One of the unlikeliest recording stars of the 1950s was a guy who finessed a huge hit record by linking it to the peculiar habit of the character he portrayed on a TV show. Edd Byrnes was a young actor who played ‘Kookie’ Kookson on 77 Sunset Strip, a private-eye program first aired in 1958. His character — a ‘hip’ parking valet who wanted to be a detective — was fond of pulling out his comb and reworking his pompadour, making female fans of the show swoon. The idea for a record was born, and his novelty tune — “Kookie, Kookie, Lend Me Your Comb” — shot up and nearly topped the charts. (It also helped boost the career of his young singing partner, Connie Stevens.)
Edward Byrne Breitenberger was in his early twenties when he traveled from his native New York to Hollywood in the mid-1950s, but he’d been calling himself Edward Byrnes since his teen years, and continued to do so as he pursued an acting career. (Although he would eventually become Edd Byrnes.) He soon managed to land a deal with Warner Brothers as one of the studio’s stable of young contract players, and that in turn led to a number of small parts in movies and TV shows, leading to his breakout role in 77 Sunset Strip.
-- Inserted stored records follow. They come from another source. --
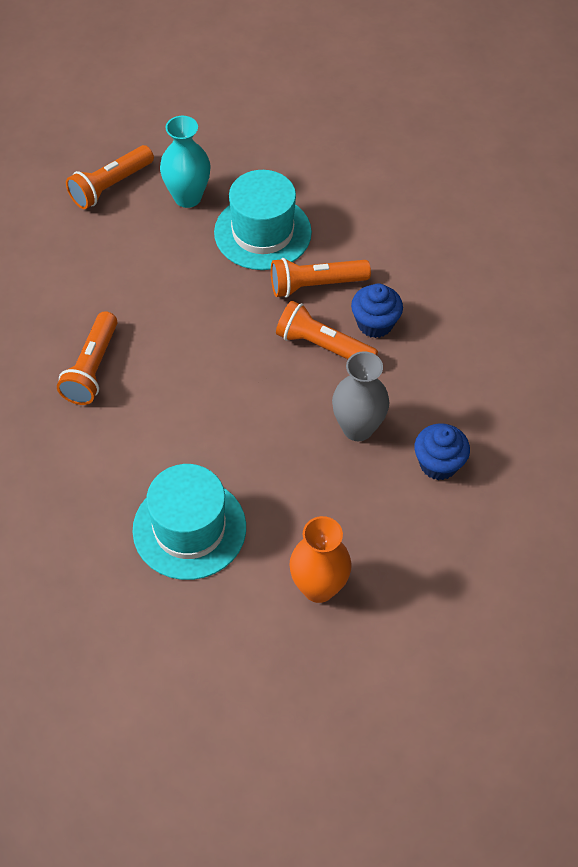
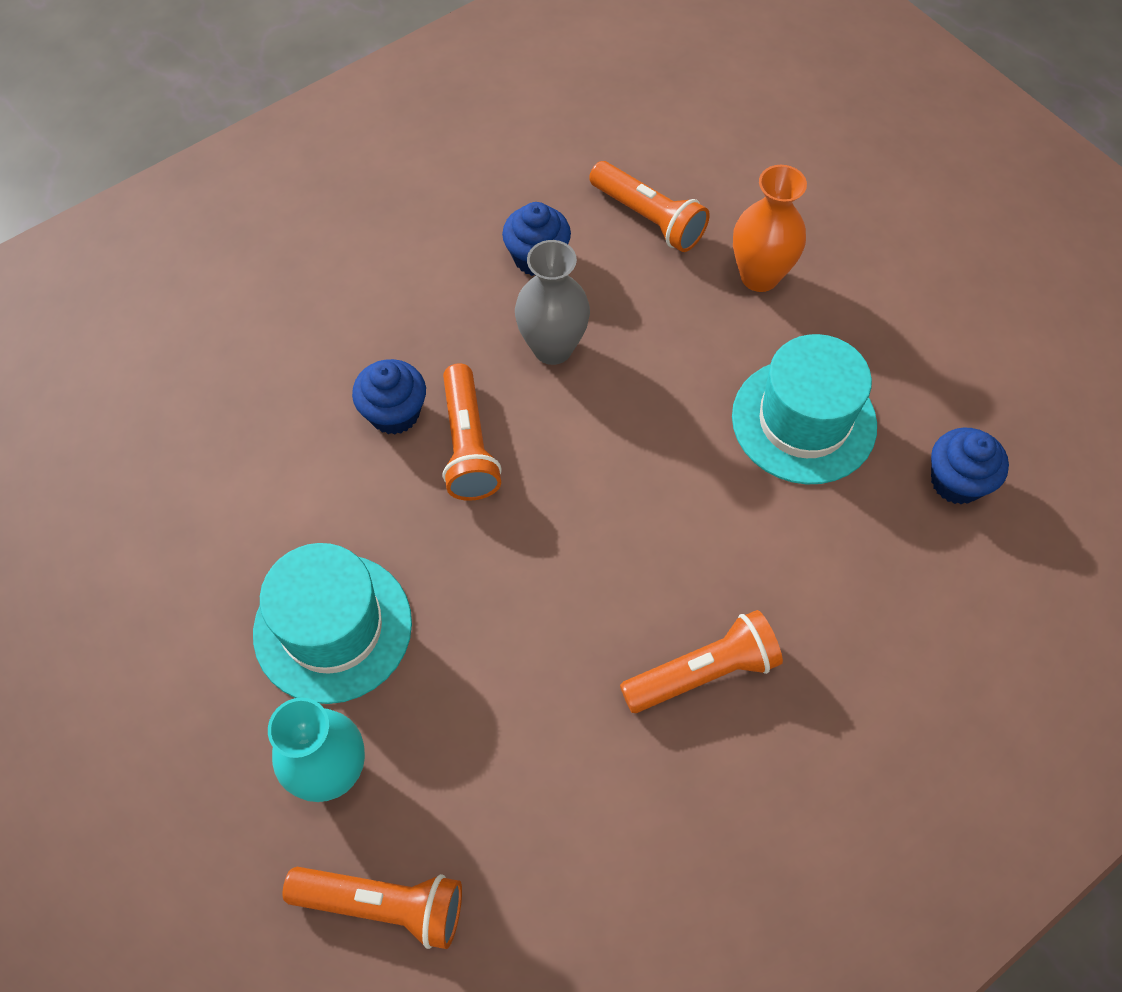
camera: 125 degrees left, 5 degrees up
(75, 582) = (956, 481): none -> blue cupcake
(315, 285) = (380, 509): orange flashlight -> orange flashlight (648, 218)

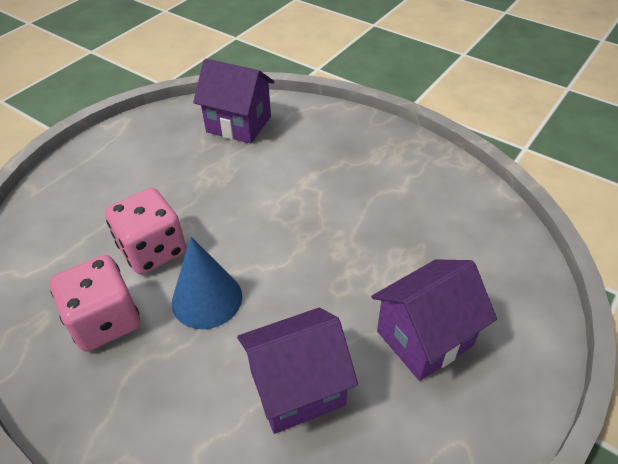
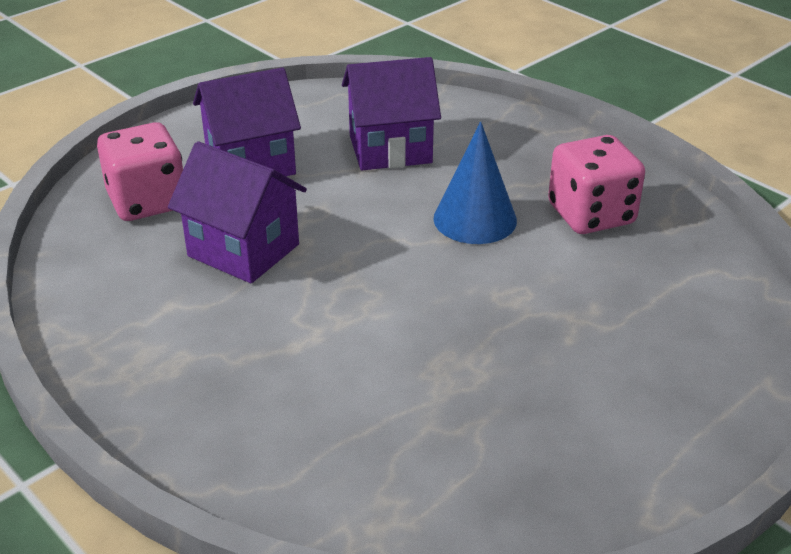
camera: 170 degrees left, 10 degrees down
(153, 250) = (547, 274): pink dice -> pink dice (147, 201)
(239, 124) = (404, 467): purple house -> purple house (243, 250)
In the show, he worked the parking lot at Dino’s Lodge (a real restaurant backed by Dean Martin — but more later about that). Byrnes’ character ‘Kookie’ was a jive-talking, finger-snapping hepcat who greatly admired the detectives working at a nearby agency. The part made him a star and led to his hot record, but it also created problems. Disagreements with the studio and Brynes’ hard-partying lifestyle caused a lot of turmoil, but even though his star eventually faded he was able to forge a sold acting career for many years. On the musical side of things, Brynes’ big hit record led to similar efforts, like a duet with Joanie Sommers on “Like I Love You,” but the gimmick could only be stretched so far.
As for Dino’s Lodge, even though it was a popular spot for the Hollywood ‘in’ crowd for a number of years, at one time even hosting parties for Sinatra and others, its regular appearances on 77 Sunset Strip made it a tourist stop and therefore very uncool for stars. It eventually closed.